Adamowicz został zaatakowany 13 stycznia ok. godziny 20 w czasie finału WOŚP w Gdańsku. Zabójca, 27-letni Stefan W. zadał mu kilka ciosów nożem, a następnie ze sceny wykrzyczał, że "siedział niewinnie w więzieniu" i że "PO go torturowała", dlatego też - jak dodał - "zginął Adamowicz". Prezydent Gdańska zmarł w wyniku wstrząsu krwotocznego w szpitalu, 14 stycznia.

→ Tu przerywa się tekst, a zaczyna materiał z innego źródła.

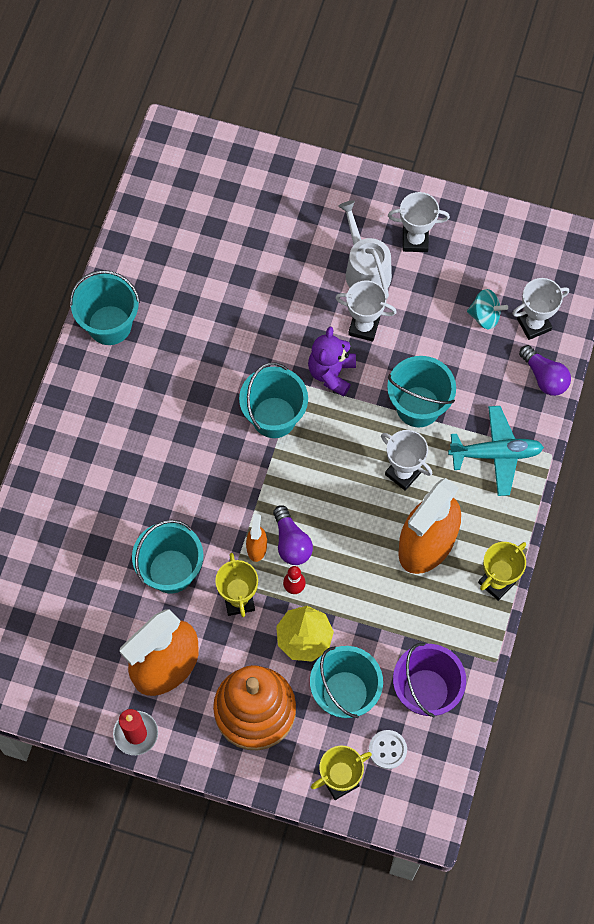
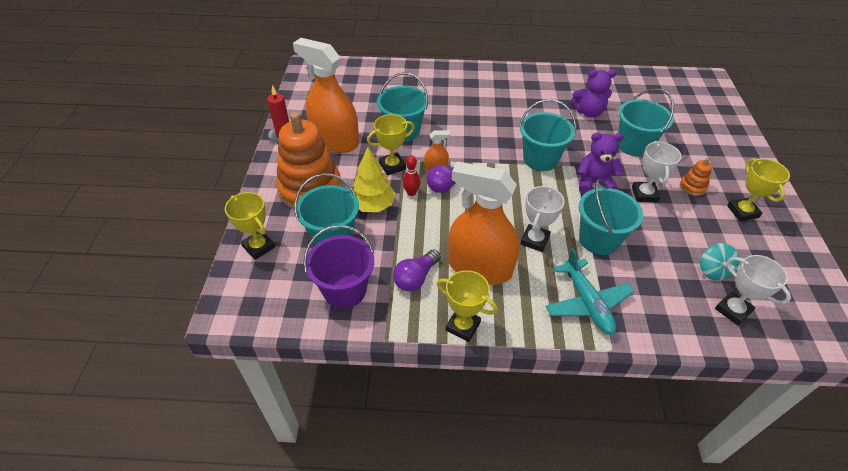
camera: 75 degrees right, 20 degrees down
(109, 325) = (560, 77): turquoise bucket -> turquoise bucket (634, 145)
(198, 321) = (588, 112): none -> purple teddy bear
(365, 270) = (692, 187): white watering can -> orange stacking toy
(387, 750) = (288, 273): white button -> none
(415, 240) = (742, 212): white trophy -> yellow trophy
(544, 377) = (686, 329): purple light bulb -> purple light bulb (416, 278)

Piotr Adamowicz, przypominając o "aktach politycznego zgonu" wystawionych przez Młodzież Wszechpolską latem 2017 roku, po tym jak m.in. Adamowicz zadeklarował gotowość do przyjęcia uchodźców w Gdańsku, ubolewał, że "uznano, że sprawy nie ma" (to nawiązanie do faktu, że prokuratura umorzyła śledztwo w tej sprawie).
- Tego, że we wtorek odbiorę akt śmierci fizycznej się nie spodziewałem - dodał brat zamordowanego prezydenta Gdańska.
Piotr Adamowicz zaapelował też do wszystkich o "aktywność obywatelską w tym ważnym roku dla naszego kraju".